I’ve used food as a comfort for my pain and as a friend and source of entertainment. I’ve never been one for “junk” food; I like to eat quality food, but let’s face it, just because a bag of potato chips is kettle cooked and organic doesn’t make it the best food choice or negate its calories. I love to cook and have always gone to the farmers markets and top grocery stores for the best food available, but when you come home and cook a dinner for 4 and you are the only one eating it, guess what, you are going to get fat.

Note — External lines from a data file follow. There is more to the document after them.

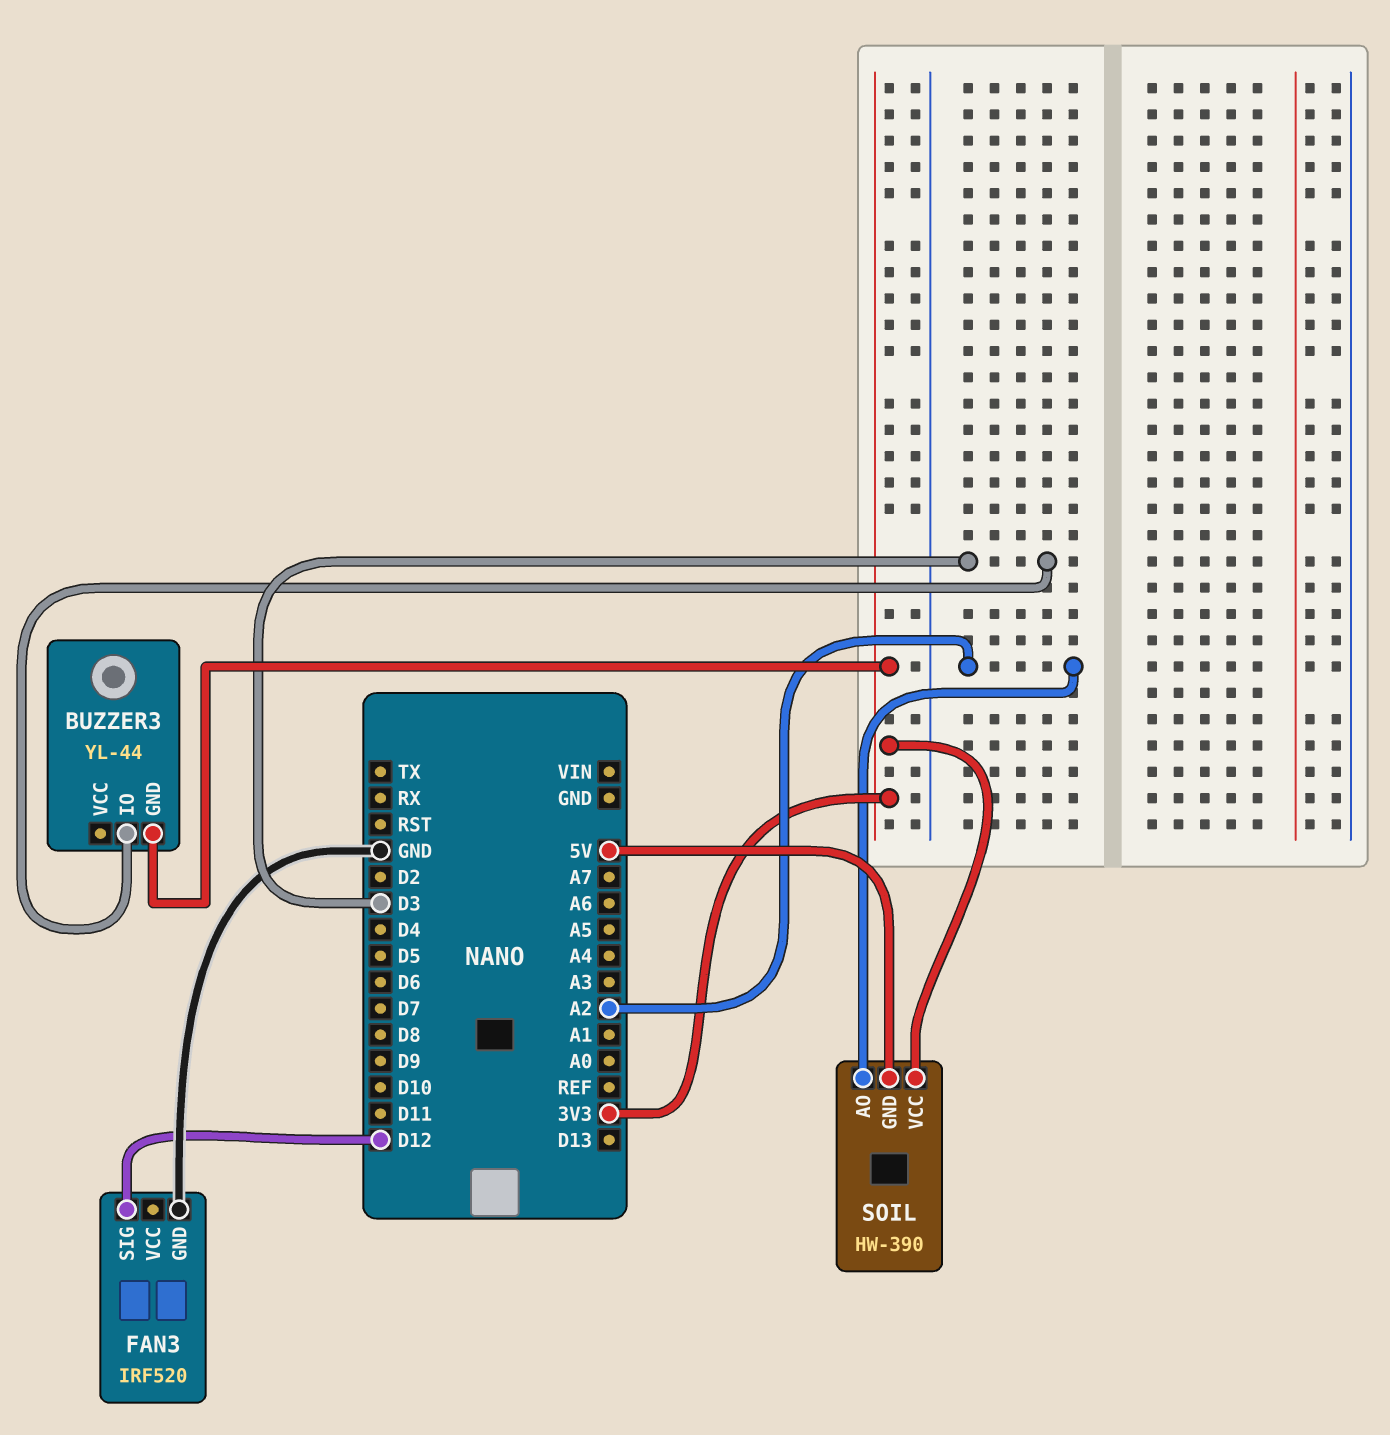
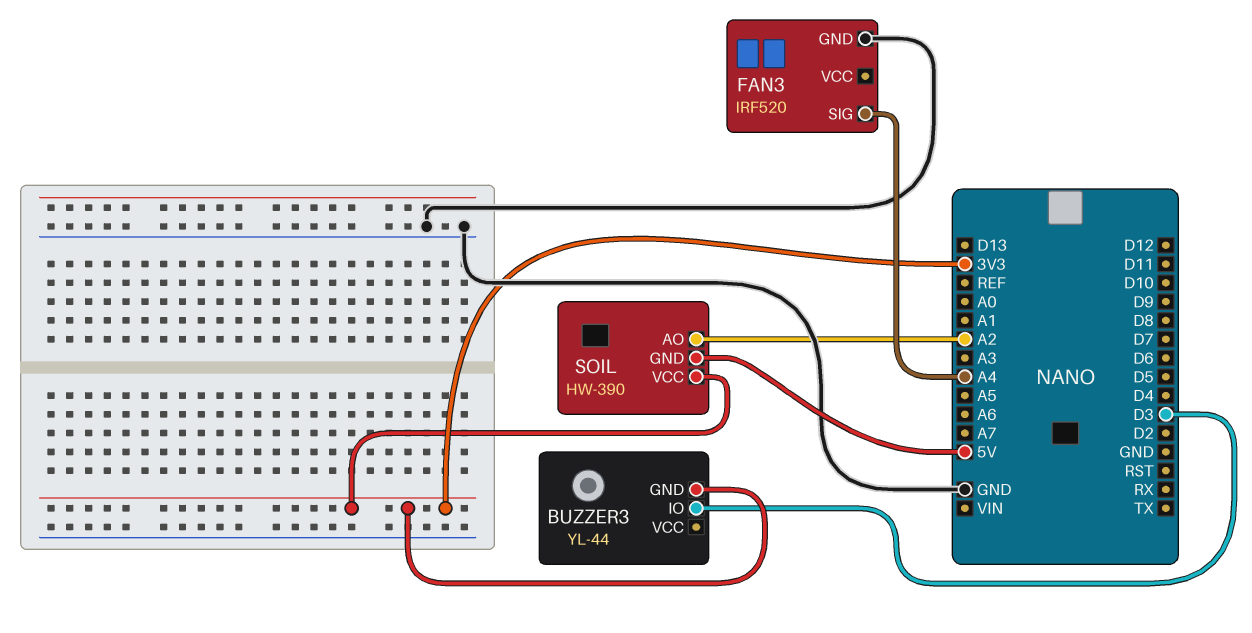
FAN3 pin SIG: D12 -> A4

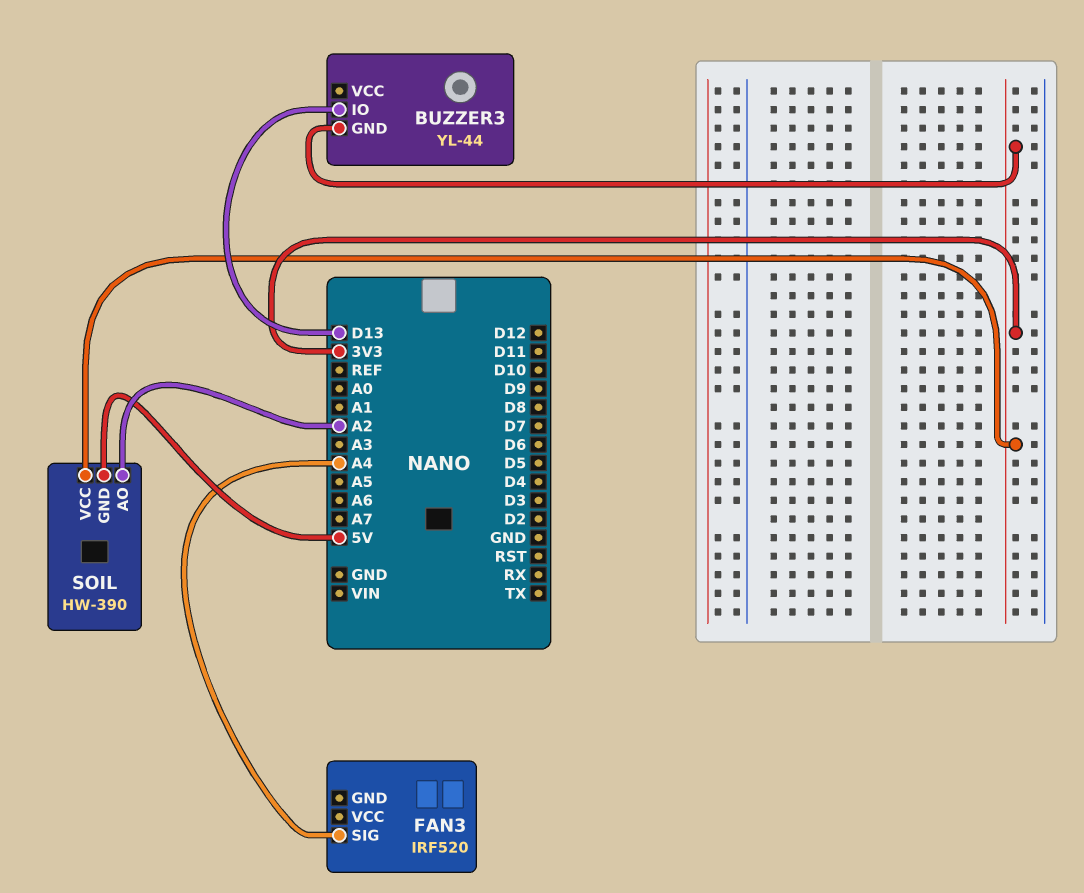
BUZZER3 pin IO: D3 -> D13
FAN3 pin GND: GND -> none

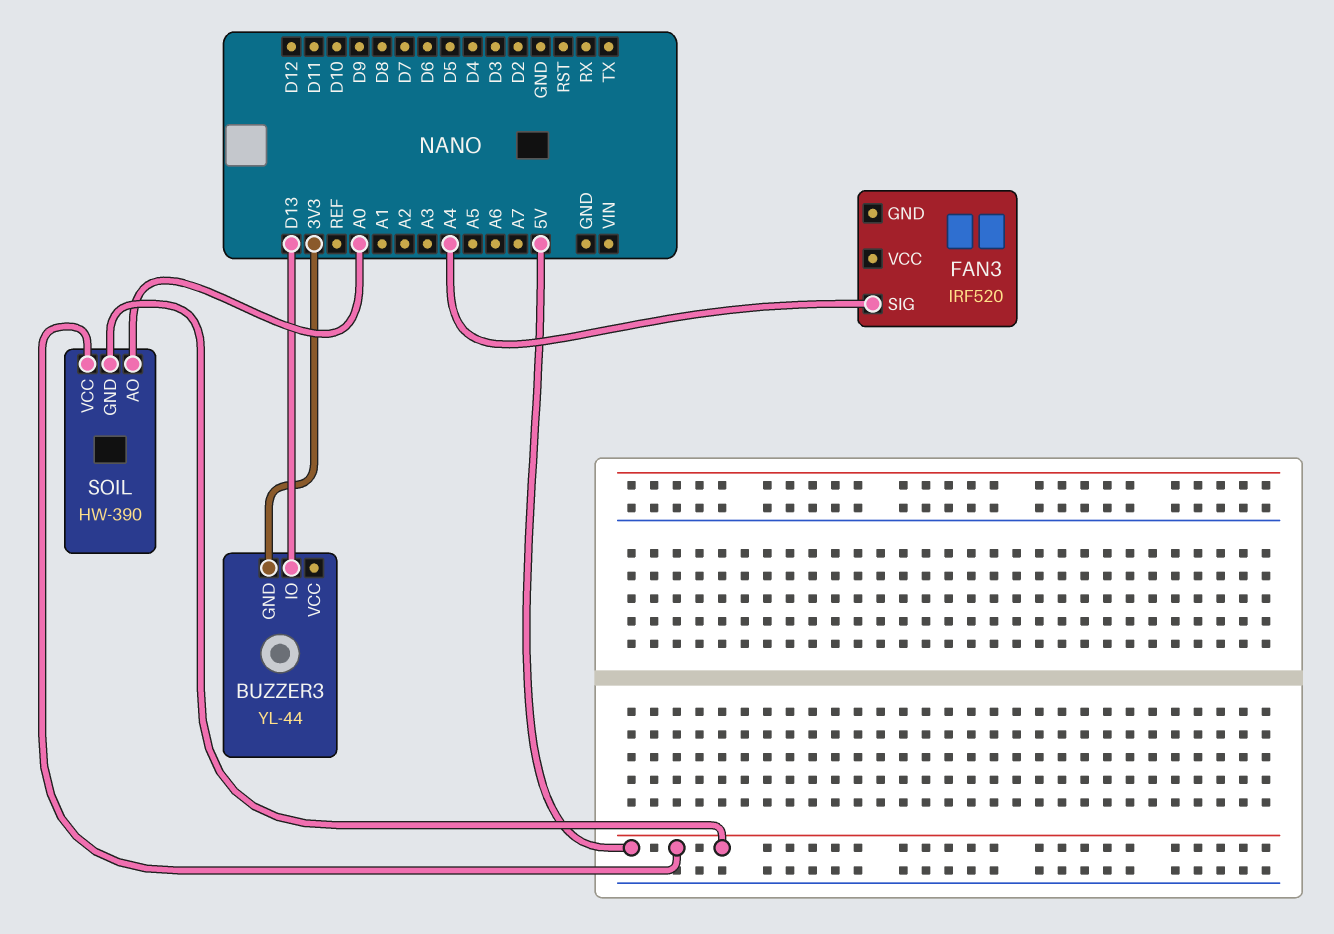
SOIL pin AO: A2 -> A0
SOIL pin VCC: 3V3 -> 5V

I knew that if I was going to salvage my life that I would have to do something drastic. It was then that, after years of deliberation, I decided to have gastric-bypass surgery. Through Youtube, support groups and the classes that were required prior to surgery, I observed all kinds of people regaining their lives, improving their health and losing all the weight that was holding them back. It certainly was an exciting prospect, you go in have a little surgery and then you’re skinny, only not so much, it isn’t little surgery it’s major surgery and there is nothing easy about it. You have to be totally committed to the process for the rest of your life. It’s a tool to help out, not a magic cure. The diet that follows is strict and if you do not follow it you are faced with a little thing called dumping syndrome which I’ve been told is akin to child birth on the pain scale.

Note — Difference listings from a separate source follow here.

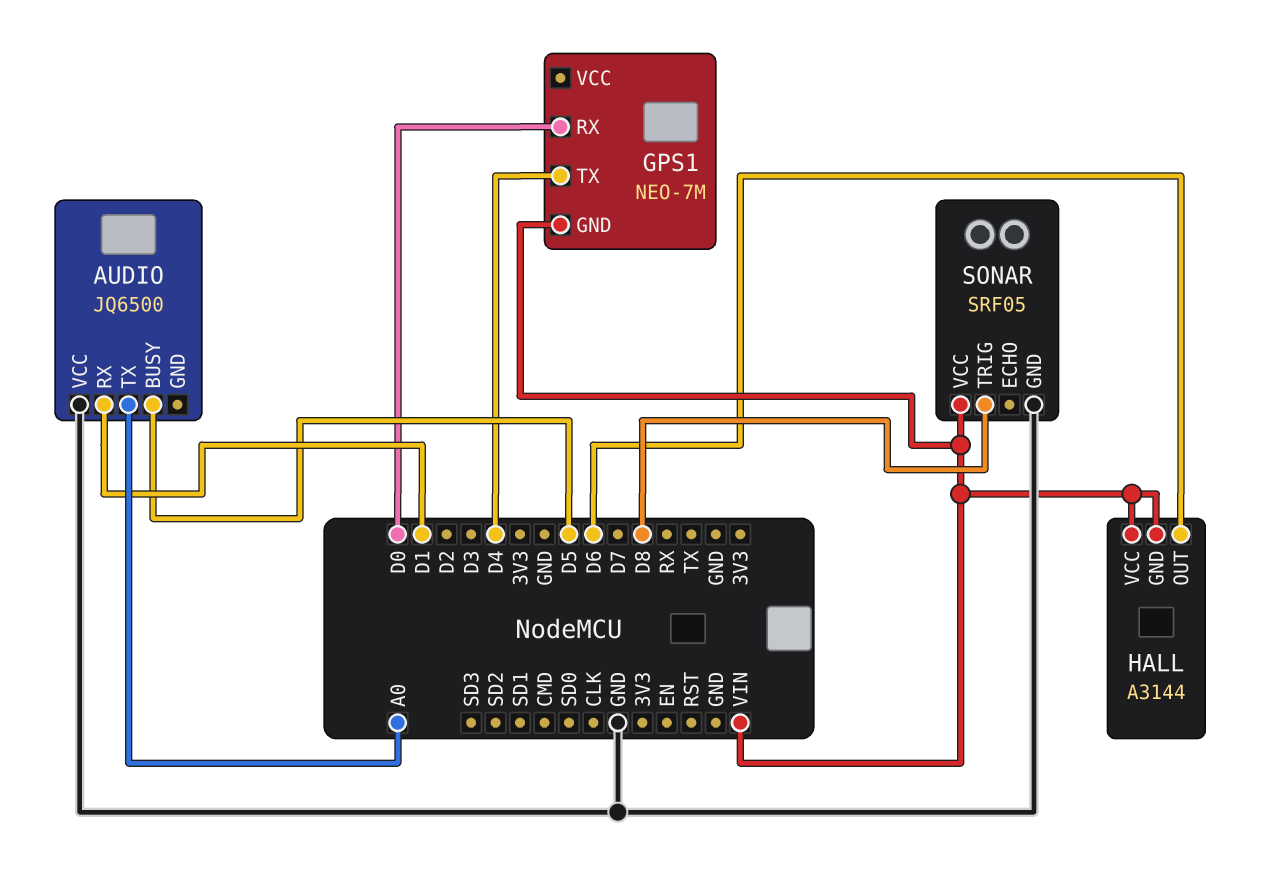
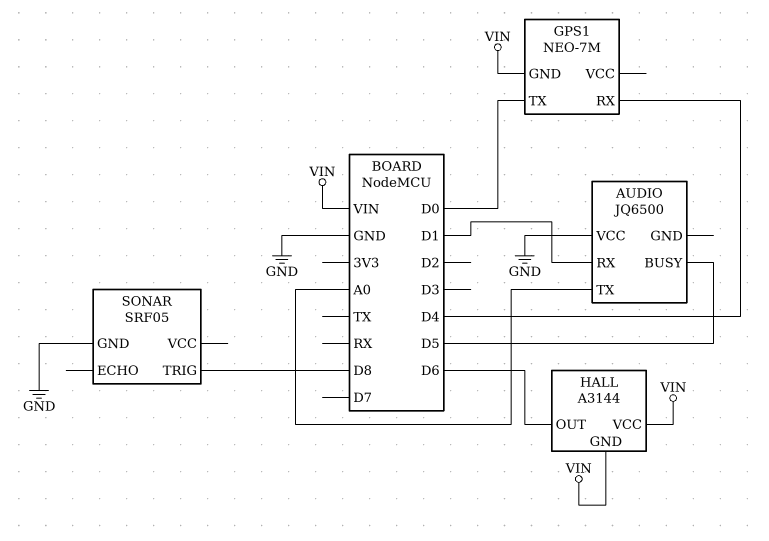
GPS1 pin RX: D0 -> D4
GPS1 pin TX: D4 -> D0
SONAR pin VCC: VIN -> none

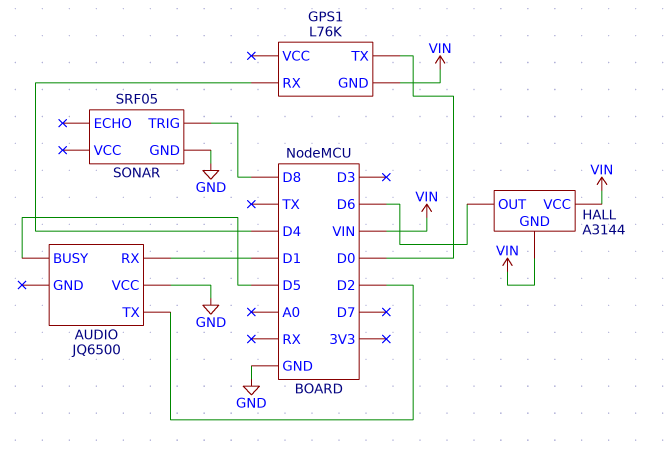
AUDIO pin TX: A0 -> D2
GPS1: NEO-7M -> L76K

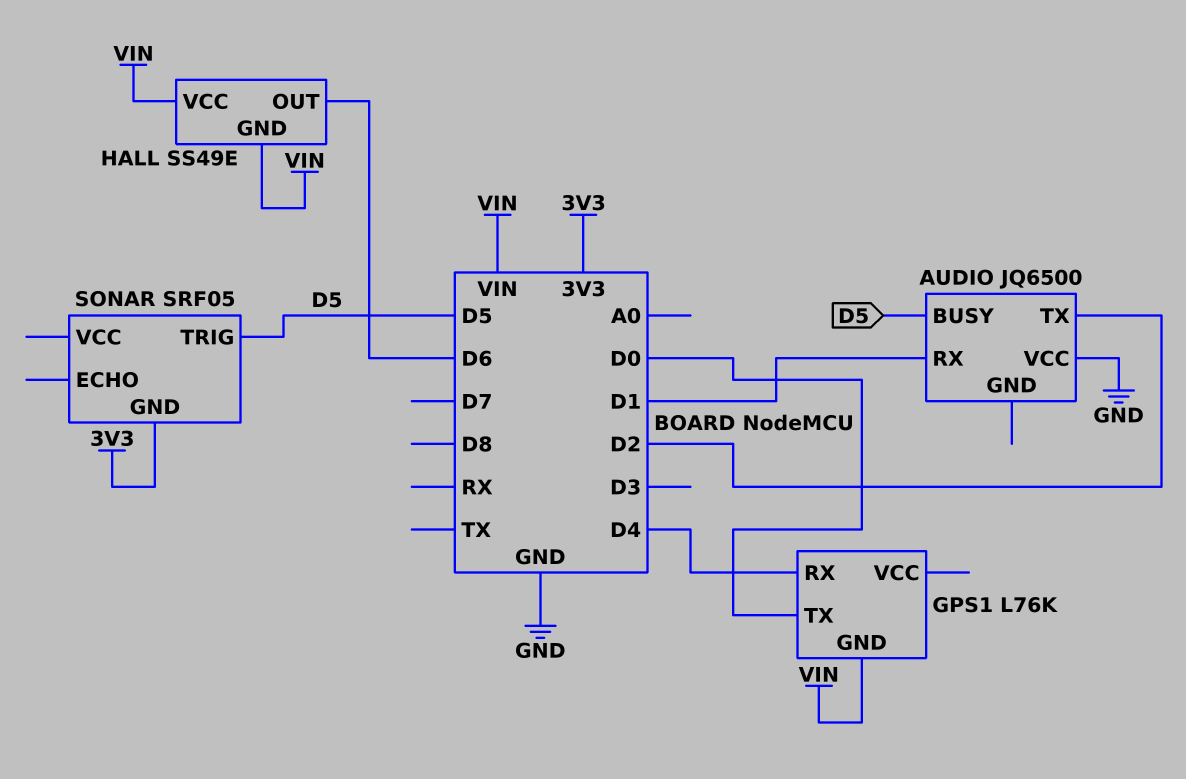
HALL: A3144 -> SS49E
SONAR pin GND: GND -> 3V3
SONAR pin TRIG: D8 -> D5

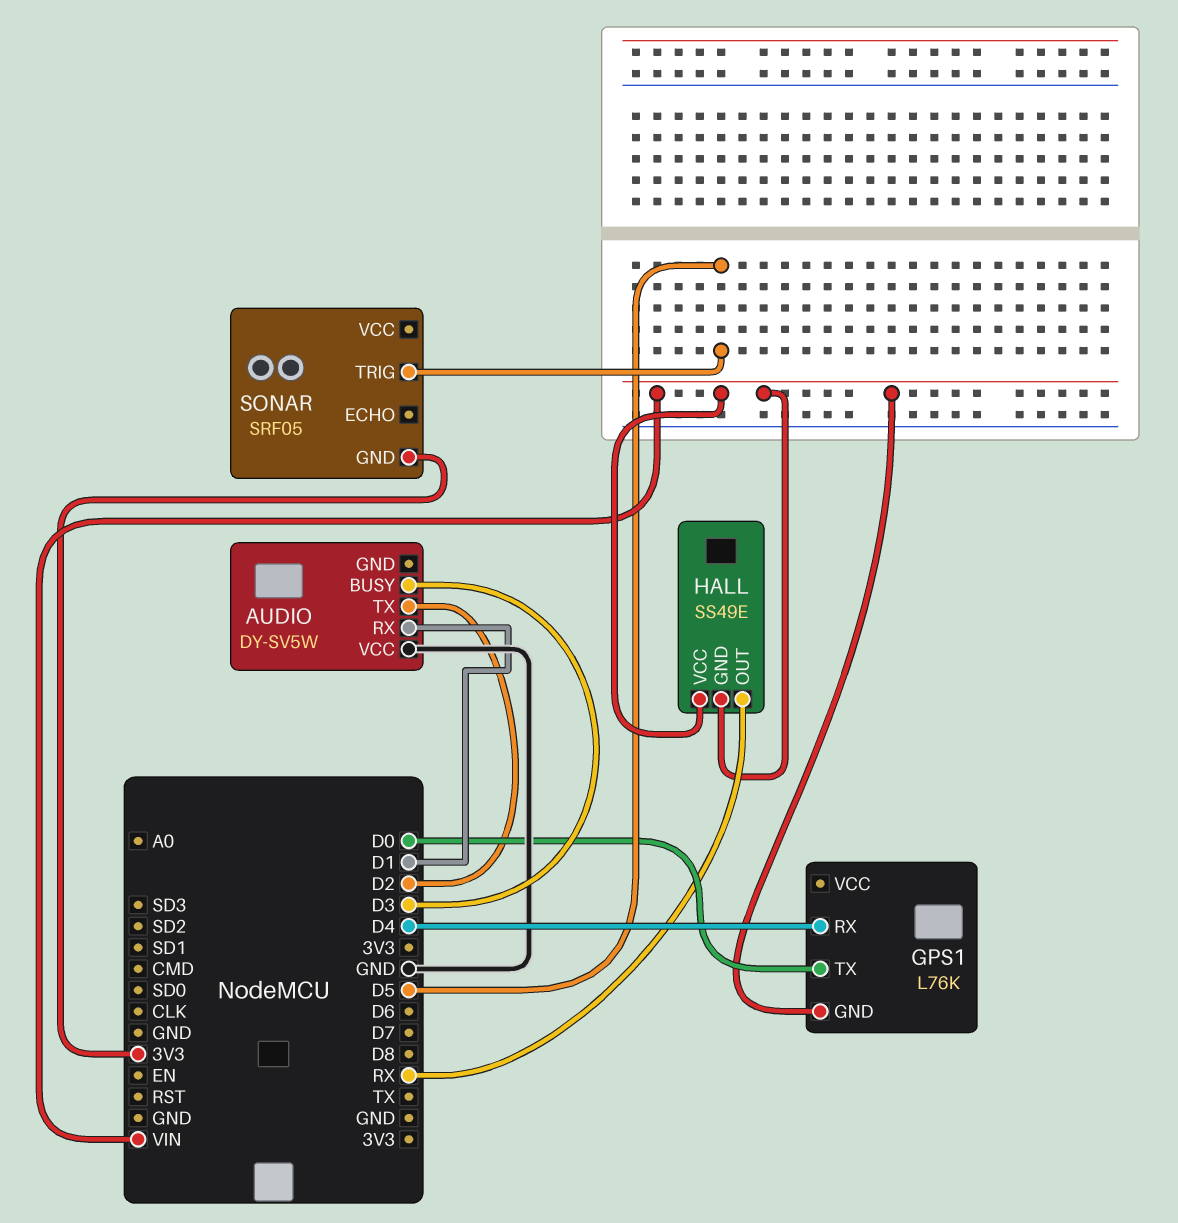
AUDIO: JQ6500 -> DY-SV5W
AUDIO pin BUSY: D5 -> D3
HALL pin OUT: D6 -> RX

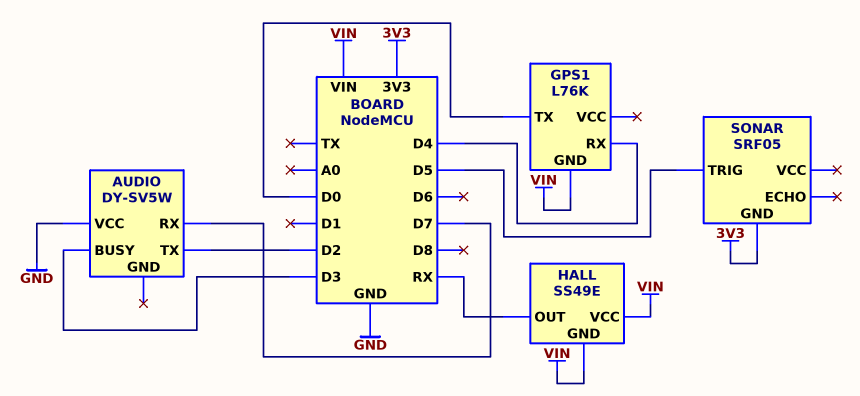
AUDIO pin RX: D1 -> D7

Amazingly, somehow, even with my new found resolve, I still wasn’t quite convinced. I thought, I knew I could somehow manage this problem with sensible eating and exercise even though I had been trying for nearly 40 years. Still, I canceled my surgery and I decided to embark on yet another diet. Well, yet another diet didn’t work and I can’t play this game anymore. I need to resolve this issue once and for all. I have scheduled my surgery for November 10th and I’m really ready now. I’m actually excited and for the first time the excitement is louder than the fear. I’m tired of missing out on life, tired of making excuses and tired of feeling bad all the time. I don’t think there is an hour that passes that I don’t think about how fat I am and how life would be different if I wasn’t so heavy. There is a very dull quiet voice in my head that I’ve gotten very good at tuning out but I know it’s there. It’s there when I open my closet door to get dressed in the morning, it’s there when I go to the pool and I’m walking across the deck and wondering what people are thinking of me, it’s there when I go to the store and put the cookies in my cart and it gets really loud at the checkout when I’m wondering what the cashier is thinking of the food I’m buying. The voice is there when I get in my car and the steering wheel rubs on my belly and there when I go out to eat and have to ask for a table because I know that I won’t fit into a booth.
I’m trying to imagine the day when that voice has nothing to say. That will be a great day and I know it will come to pass, but I have to make it happen. The voice will only be silenced through action. I will embrace the process and make friends with my rewired intestines. I’ll be nice to my pouch and treat it with care. I will look at food in a new light, no longer will it represent a reward or friend in times of need, it is fuel for my new life and that’s all.
"All right, Mr. DeMille, I'm ready for my close-up"
My heartfelt thanks for reading and my best wishes for everyone’s success.